The confirmation email sent at the time of publication contains an edit/remove link. Use it to update or take down the notice at any time. If you have lost the email, you can reach our support team through the contact form with the URL of the notice; the moderation team will process the request within the same day.

If I tap the counter, am I really counted as having prayed?

The intention and the actual recitation are what matter. The counter records your action like a footnote — the family sees not who tapped but how many hearts were turned toward their loved one. A tap without an actual prayer raises only a number; it does not produce any spiritual benefit. A tap that follows a sincere recitation is a gift sent directly to the soul of the deceased.

Will the memorial page stay online for years?

Yes. Our policy is that obituaries remain permanently published unless the family explicitly requests removal. The page functions as a digital headstone: years later, a relative, an old friend, or even a grandchild can return, read Yasin, and offer the reward to the deceased. This permanence is, for us, the most important aspect of the service.

Can I submit an obituary from outside the home country?

Absolutely. You can submit a notice from any country, in any of the supported languages. For a loved one who passed in Turkey, Germany, Saudi Arabia, the UK, Canada, or elsewhere, you can publish an online obituary in your own language — 15 languages are available: Turkish, English, Arabic, Persian, German, French, Indonesian, Malay, Urdu, Bengali, Hindi, Dutch, Swahili, Somali, and Uzbek.

How do I send a condolence message through an obituary page?

Each obituary page has a share menu at the bottom. You can reach the family through WhatsApp, email, or direct link, and you can also tap the prayer counters to leave a tangible spiritual trace. When writing to the family, keep your words brief and heartfelt: "May Allah grant her Jannat al-Firdaws. May He grant you patience and ease."

Conclusion: The Digital Language of Remembrance

Publishing a death announcement is the most powerful spiritual tool in the hands of those left behind. To convey the news of a passing to the ummah is the first step in conveying the ummah's prayers to the deceased. For centuries this announcement has traveled by the voice of a town crier, the lead type of a newspaper, the chant of the sala from a minaret. In our era it has acquired a digital form, but its meaning has not changed. Ezan Vaktim's Obituaries page seeks to offer the simplest and most inclusive version of this meaning for our time — free, multilingual, permanent, counter-based, and built around the single idea that every Muslim deserves to be remembered with prayer.

Every obituary is a door to remembrance; every counter tap is a Fatiha that reaches a soul; every share is a bridge of reconciliation among the living. May Allah grant Paradise to all who have departed, mercy to those whose names appear on these pages, and beautiful patience to those who carry the loss. Ameen.
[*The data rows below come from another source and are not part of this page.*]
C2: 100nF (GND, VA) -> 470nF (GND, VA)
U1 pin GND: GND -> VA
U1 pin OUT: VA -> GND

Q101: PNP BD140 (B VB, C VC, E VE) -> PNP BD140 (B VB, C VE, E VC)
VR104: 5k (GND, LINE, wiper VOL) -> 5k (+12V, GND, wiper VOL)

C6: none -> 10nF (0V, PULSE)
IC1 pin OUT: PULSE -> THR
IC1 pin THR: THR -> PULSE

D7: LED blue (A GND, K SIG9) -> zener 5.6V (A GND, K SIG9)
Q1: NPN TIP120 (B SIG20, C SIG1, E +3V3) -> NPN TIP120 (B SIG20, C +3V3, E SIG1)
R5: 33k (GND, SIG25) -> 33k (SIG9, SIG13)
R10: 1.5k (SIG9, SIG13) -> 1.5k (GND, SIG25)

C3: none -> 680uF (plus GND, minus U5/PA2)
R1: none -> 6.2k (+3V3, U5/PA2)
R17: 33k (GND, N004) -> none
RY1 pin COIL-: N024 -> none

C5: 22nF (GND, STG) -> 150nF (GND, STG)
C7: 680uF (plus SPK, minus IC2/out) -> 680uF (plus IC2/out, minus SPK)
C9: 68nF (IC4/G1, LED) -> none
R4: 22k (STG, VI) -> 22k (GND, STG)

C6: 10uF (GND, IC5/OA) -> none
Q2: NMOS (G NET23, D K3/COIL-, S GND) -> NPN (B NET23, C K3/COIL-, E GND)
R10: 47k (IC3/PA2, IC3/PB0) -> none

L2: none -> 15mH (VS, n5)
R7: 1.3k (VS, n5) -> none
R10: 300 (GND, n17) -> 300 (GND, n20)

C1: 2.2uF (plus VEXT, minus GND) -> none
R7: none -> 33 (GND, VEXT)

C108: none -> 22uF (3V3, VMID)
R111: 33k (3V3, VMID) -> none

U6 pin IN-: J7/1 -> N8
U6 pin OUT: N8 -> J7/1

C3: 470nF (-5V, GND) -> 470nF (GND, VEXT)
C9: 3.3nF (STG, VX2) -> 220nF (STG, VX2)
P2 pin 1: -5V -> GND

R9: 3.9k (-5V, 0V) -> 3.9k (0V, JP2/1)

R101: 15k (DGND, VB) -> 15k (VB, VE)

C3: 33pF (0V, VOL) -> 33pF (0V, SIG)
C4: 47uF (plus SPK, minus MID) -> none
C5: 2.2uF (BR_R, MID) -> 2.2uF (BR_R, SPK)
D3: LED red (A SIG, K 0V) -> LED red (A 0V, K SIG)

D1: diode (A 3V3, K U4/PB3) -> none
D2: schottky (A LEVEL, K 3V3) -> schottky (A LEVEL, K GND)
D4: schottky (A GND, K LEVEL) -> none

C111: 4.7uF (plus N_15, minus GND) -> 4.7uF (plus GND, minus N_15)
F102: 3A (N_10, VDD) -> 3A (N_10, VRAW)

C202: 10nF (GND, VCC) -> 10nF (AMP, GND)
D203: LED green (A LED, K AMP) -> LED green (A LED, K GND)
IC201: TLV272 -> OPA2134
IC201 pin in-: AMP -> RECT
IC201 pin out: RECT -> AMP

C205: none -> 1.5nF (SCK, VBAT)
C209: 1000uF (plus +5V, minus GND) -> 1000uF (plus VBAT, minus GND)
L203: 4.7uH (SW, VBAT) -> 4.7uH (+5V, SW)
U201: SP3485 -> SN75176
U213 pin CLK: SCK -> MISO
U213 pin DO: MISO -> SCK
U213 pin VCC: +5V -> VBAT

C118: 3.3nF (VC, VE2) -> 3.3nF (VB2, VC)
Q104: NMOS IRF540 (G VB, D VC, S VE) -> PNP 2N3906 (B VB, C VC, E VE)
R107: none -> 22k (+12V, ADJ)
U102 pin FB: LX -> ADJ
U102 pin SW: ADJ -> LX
We invite our brothers and sisters in faith to use this page as an instrument of continuing good. Whether you have lost a loved one in the last week or twenty years ago, publishing their memory and inviting the ummah to pray for them is a form of sadaqah jariyah whose weight only Allah knows. And do not forget yourself in your prayers; the Prophet Muhammad (peace be upon him) taught us that when a believer prays for another believer in their absence, the angels say "and the same to you." This page, then, is a platform on which Muslims cooperate in righteousness and mercy — each of us planting what we will harvest on the Day of Judgment. May Allah make us among those who pray and are prayed for, who forgive and are forgiven, who show mercy and are shown mercy. Ameen, ya Rabb al-Alameen.